User Memory Heap Dump is a tool by Windows that attaches to alloc/dealloc functions in the heap manager, and records when a specific process calls those functions. It is possible to take snapshots of this recording, and diff those snapshots. The workflow of UMDH boils down to:

  1. App starts up and allocates uninteresting stuff*
  2. We trigger first snapshot using UMDH before interesting stuff (leak) is expected to take place
  3. We wait (hours or days!). Once we are fairly confident leak has happened, we take a second snapshot
  4. We diff those snapshots. UMDH will show allocations that took place between first and second snapshot.
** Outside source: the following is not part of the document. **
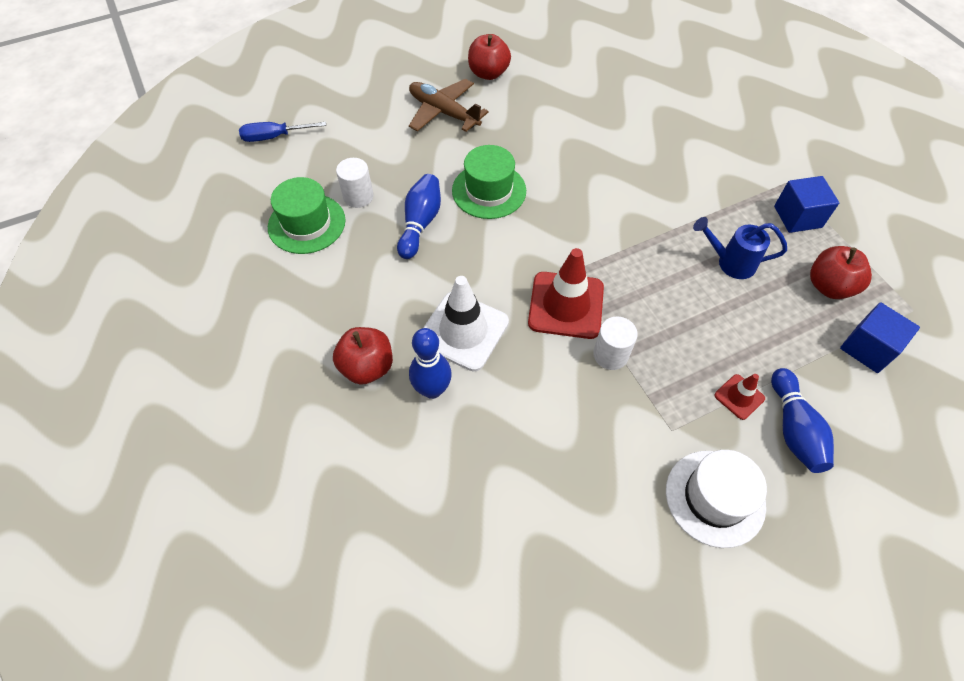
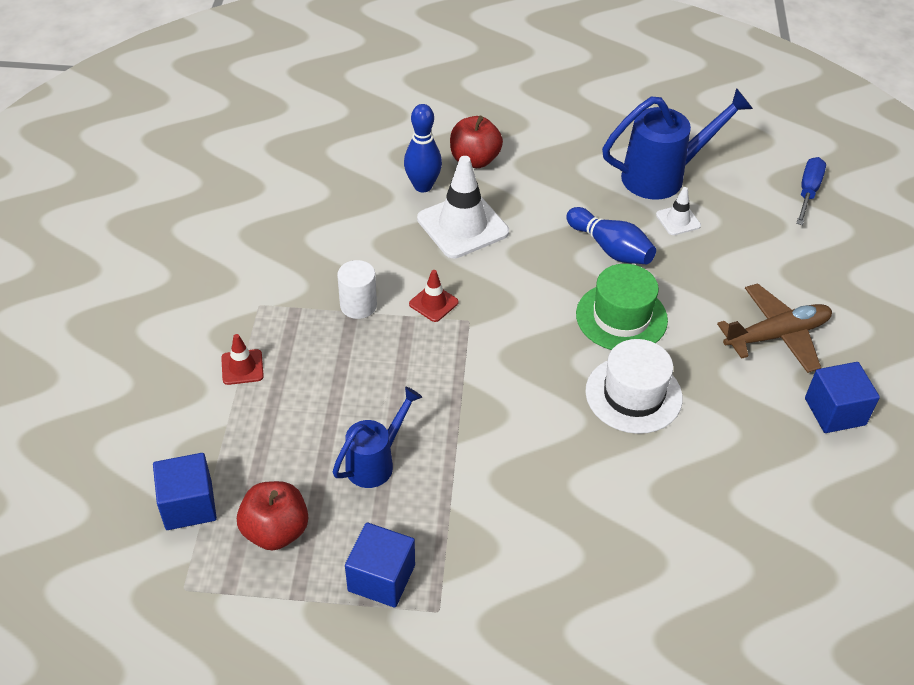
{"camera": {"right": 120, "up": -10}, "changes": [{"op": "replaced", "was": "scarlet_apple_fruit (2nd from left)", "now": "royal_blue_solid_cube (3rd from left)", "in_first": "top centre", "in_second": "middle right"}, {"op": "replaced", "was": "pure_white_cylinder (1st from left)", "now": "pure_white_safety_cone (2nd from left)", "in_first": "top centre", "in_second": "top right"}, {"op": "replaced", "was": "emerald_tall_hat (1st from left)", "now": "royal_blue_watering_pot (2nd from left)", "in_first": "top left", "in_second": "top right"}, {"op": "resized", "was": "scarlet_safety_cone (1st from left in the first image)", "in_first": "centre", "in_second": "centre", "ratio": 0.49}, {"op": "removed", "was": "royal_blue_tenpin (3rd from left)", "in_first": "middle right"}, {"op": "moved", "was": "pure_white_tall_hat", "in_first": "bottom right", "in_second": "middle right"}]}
*Note that if the leak happens on startup, it is possible to take just one snapshot, with no need for diffs. For startups leaks, however, XPerf might be a more suitable tool.

How to Run it

In order for UMDH to be effective, we need to turn on the global flag Create user mode stack trace database:

gflags -i <process_name> +ust

Then, we restart the target process if it is already running. We can dump snapshots of this recording through:

umdh -pn:<process_name> -f:<dump_text_file>

Don’t forget to direct the environment variable _NT_SYMBOL_PATH to correct symbol resolution stores, otherwise stacktrace will be much less useful:

set _NT_SYMBOL_PATH=SRV*d:\symbols\*http://msdl.microsoft.com/download/symbols;

Interpreting UMDH Output

UMDH, although powerful in its own context, could definitely borrow a little brush up for its output from WPA. The logged file is basically a list of allocations:

30 bytes + 30 at 206EDDA8BA0 by BackTraceEDD4EEA6
	7FFE82352933
	7FFE8226DA74
	7FFE822AD412
	7FFE822AD2FA
	7FFE822AD0FA
	7FFE7EDC7CAD
	7FFE70A8CA10
	7FFE70A95B63
	7FFE70A61109
	7FFE7F6CA6B3
	7FFE70A95E20

A list of single allocations is not useful. To decipher it we need to run:

umdh <snapshot_1> <snapshot_2> <analysis_log>

And the last step produces the analysis log we need:

....
+  154944 ( 154944 -      0)      1 allocs	BackTrace9933FD81
+       1 (      1 -      0)	BackTrace9933FD81	allocations

	ntdll!RtlWalkHeap+213
	ntdll!RtlAllocateHeap+A64
	KERNELBASE!LocalAlloc+6D
	SHELL32!SHGetItemFromDataObject+612
	SHELL32!SHCreateShellFolderView+1F4F
	SHELL32!SHCreateShellFolderView+A3D
	SHELL32!Ordinal915+14B4
	SHELL32!Ordinal915+FDE
.....

Additionally, UMDH visualization tool by Nettention provides a great way to visualize analysis log:

Visuallizing umdh output

See, UMDH becomes most useful in comparison mode, where multiple snapshots (starting point and endpoint) are captured and diff’d into an analysis log containing the allocations happening in between. This was immensely helpful in my case - I am not interested in the first 50 GB of expected allocations, but the unexpected extra 200 MBs.

What happened next

With UMDH under my belt, the rest was straightforward. I ran it and took two snapshots, one after app startup and stabilizing of cache, and another one day later. The size of the log? A mere dozen of MBs! That was specially the case because allocations are produced repeatedly by the same callstacks, so only the number of allocations is increasing. The offender laid there in top 5 allocation callstacks. It was a small object in a shared_ptr that, under special circumstances, gets a circular dependency on another shared_ptr.

Conclusion

UMDH has a tightly stripped-down version of XPerf’s extended heap capturing capabilities. While not nearly as powerful, in several scenarios it is good enough.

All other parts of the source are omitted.